Time to slay. Vampires of the world beware!

Buffybot ,'Dirty Girls'


The Great Write Way, Act Three: Where's the gun?

A place for Buffistas to discuss, beta and otherwise deal and dish on their non-fan fiction projects.


sumi - Jul 26, 2008 2:55:19 pm PDT #420 of 6681
Art Crawl!!!

Woo hoo, Barb!


Amy - Jul 26, 2008 4:44:28 pm PDT #421 of 6681
Because books.

Barb's unstuck! Pass it on!

(Also? YAY!)


Susan W. - Jul 26, 2008 5:04:08 pm PDT #422 of 6681
Good Trouble and Righteous Fights

Woohoo, Barb!


SailAweigh - Jul 26, 2008 5:39:59 pm PDT #423 of 6681
Nana korobi, ya oki. (Fall down seven times, stand up eight.) ~Yuzuru Hanyu/Japanese proverb

Yay, Barb!! That's got to feel pretty darn good!


Barb - Jul 26, 2008 5:50:17 pm PDT #424 of 6681
“Not dead yet!”

Thank you, thank you, thank you, guys and sail, I'll let you know after I go back and read it. Probably tomorrow. I'm too a'skeered to, right now. *g*


Lee - Jul 27, 2008 12:32:39 pm PDT #425 of 6681
The feeling you get when your brain finally lets your heart get in its pants.

The play challenge is now closed.

The new challenge is shelf space.


Susan W. - Jul 29, 2008 1:40:22 pm PDT #426 of 6681
Good Trouble and Righteous Fights

One of my CPs keeps rapping my wrists over a pronoun issue that I don't think is a real issue. (She's one of the most grammatically precise people I've ever met.)

According to the CP, a pronoun must ALWAYS refer to the last person of that gender named in the text. E.g., I had the following snippet of dialogue in the excerpt I sent for critique this week:

Wilcox snorted. “Better you than me, sir.”

“Corporal,” he chided mildly, “you must show respect for him as an officer.”

Leaving aside whether this is well-written or not (it's rough draft, and one of the things I always do on rewrite is make my dialogue attribution a bit more subtle and artful), in my mind it's sufficiently clear that the speaker in the second paragraph is not Wilcox, but someone who's having a conversation with him. And since there are only two people in the scene, I think the pronoun stands alone. But my CP disagrees and says I really need the second character's name. I can see her point, technically, but stylistically something seems awkward about naming characters over and over again. In a scene with two men or two women interacting, I feel like I have to use their names so much just for clarity. So when I can use a pronoun without confusing the reader, I feel like I should do so even when it's technically incorrect.

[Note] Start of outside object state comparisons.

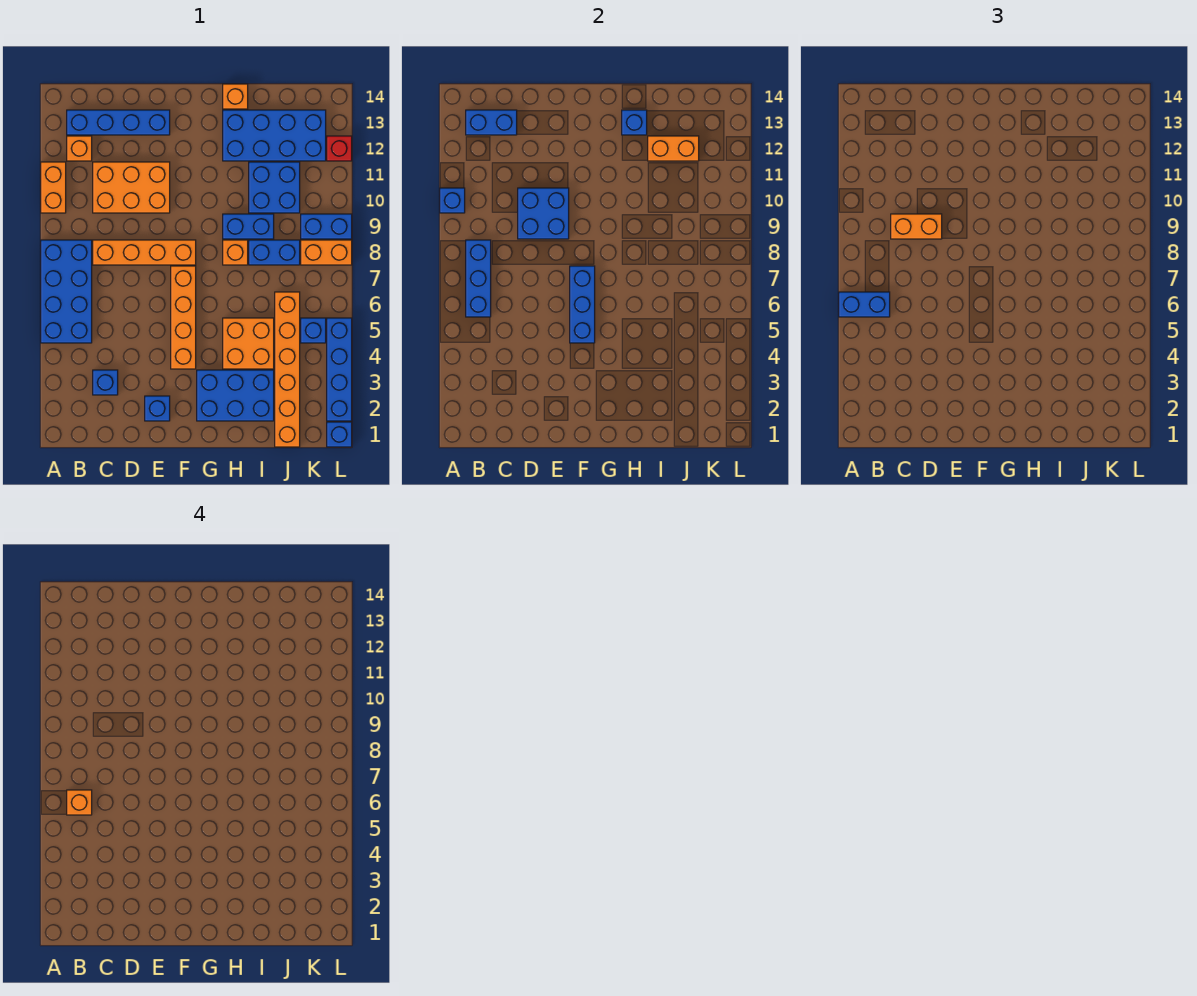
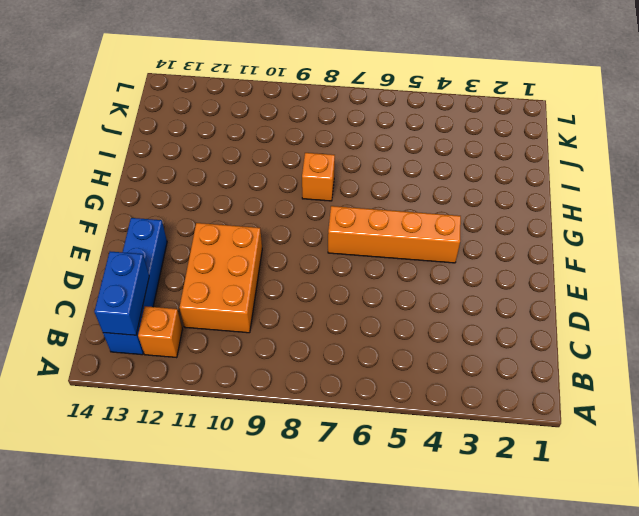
none -> blue brick A5:B8 level 1
none -> orange brick A10:A11 level 1
none -> blue brick C3 level 1
none -> orange brick C8:F8 level 1

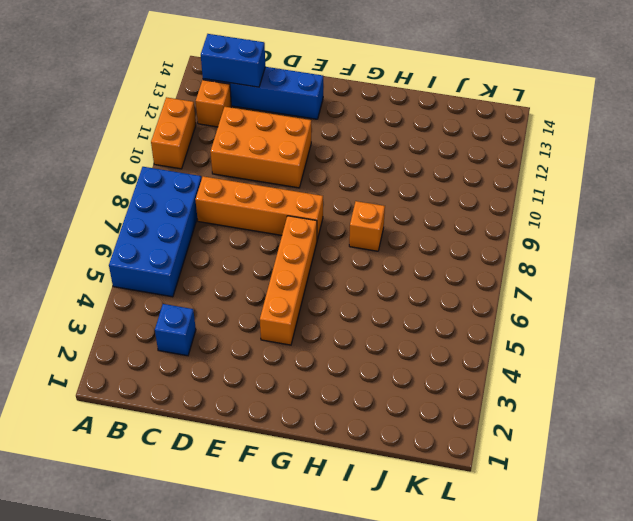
none -> blue brick E2 level 1
none -> blue brick G2:I3 level 1
none -> orange brick H4:I5 level 1
none -> blue brick H9:I9 level 1

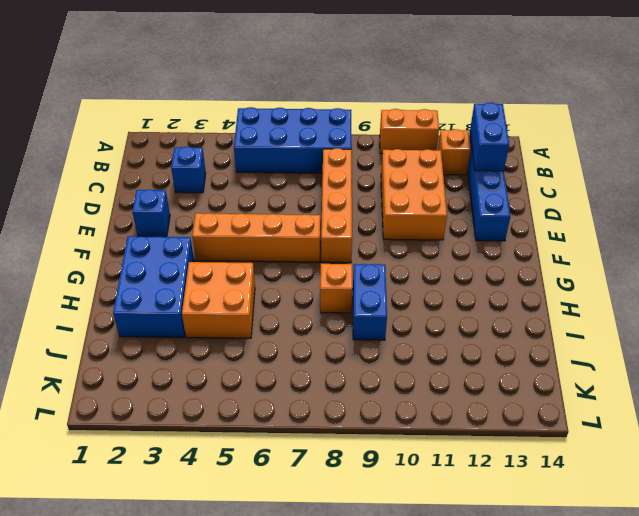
none -> blue brick H12:K13 level 1
none -> orange brick H14 level 1
none -> blue brick I8:J8 level 1
none -> blue brick I10:J11 level 1

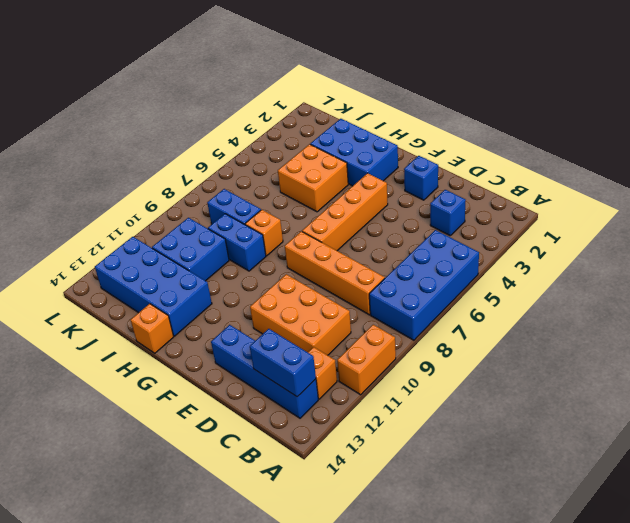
none -> orange brick J1:J6 level 1
none -> blue brick K5 level 1
none -> orange brick K8:L8 level 1
none -> blue brick K9:L9 level 1

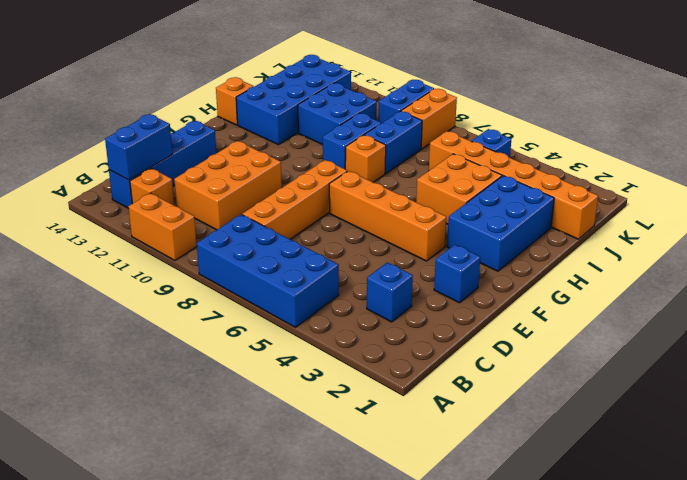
none -> blue brick L1 level 1
none -> blue brick L2:L5 level 1
none -> red brick L12 level 1
none -> blue brick A10 level 2

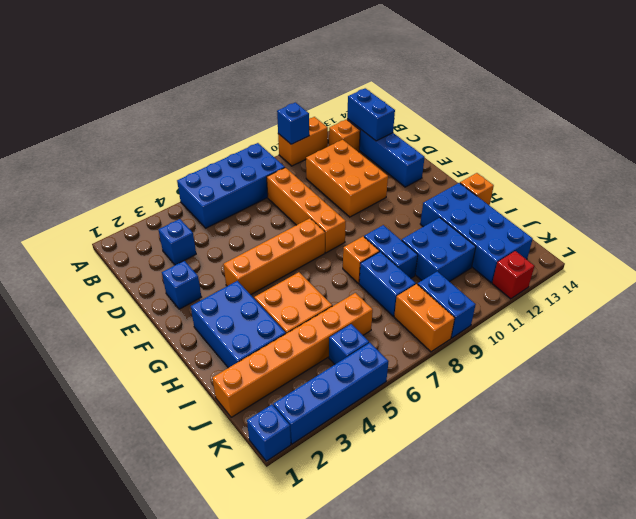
none -> blue brick B6:B8 level 2
none -> blue brick D9:E10 level 2
none -> blue brick F5:F7 level 2
none -> blue brick H13 level 2

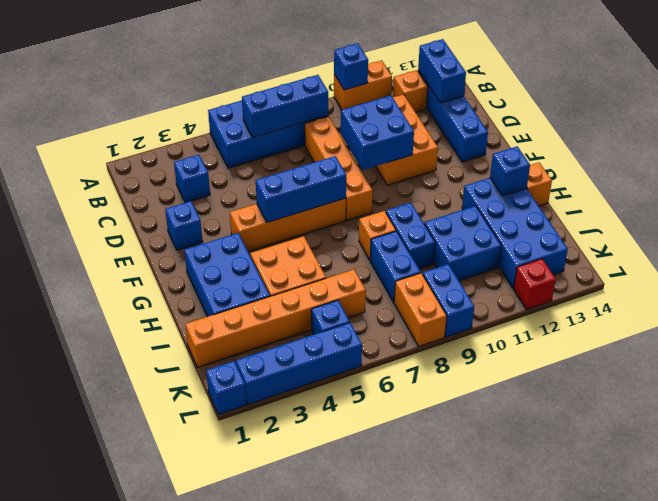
none -> orange brick I12:J12 level 2
none -> blue brick A6:B6 level 3
none -> orange brick C9:D9 level 3
none -> orange brick B6 level 4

Thoughts? This is an ongoing issue, and I'm starting to get snarly when I open her critiques and see all those pronouns replaced with names.


Ailleann - Jul 29, 2008 1:55:41 pm PDT #427 of 6681
vanguard of the socialist Hollywood liberal homosexualist agenda

Since dialogue breaks a line every time there's a new speaker, to me it seems pretty obvious that it's the second speaker.


Susan W. - Jul 29, 2008 6:57:33 pm PDT #428 of 6681
Good Trouble and Righteous Fights

Thanks, Ailleann. I think I'll just ignore her on that issue unless other CPs have problems with specific instances.

In other writing news, I've been blogging my notes from the workshops at PNWC: [link]


javachik - Jul 29, 2008 10:40:53 pm PDT #429 of 6681
Our wings are not tired.

I think sometimes people forget that you're writing dialogue that has to make sense for the people involved in the scene who are actually speaking. Of course you don't want to confuse a reader, but the reader will also be distracted by reading names in a situation where the speakers wouldn't use proper names.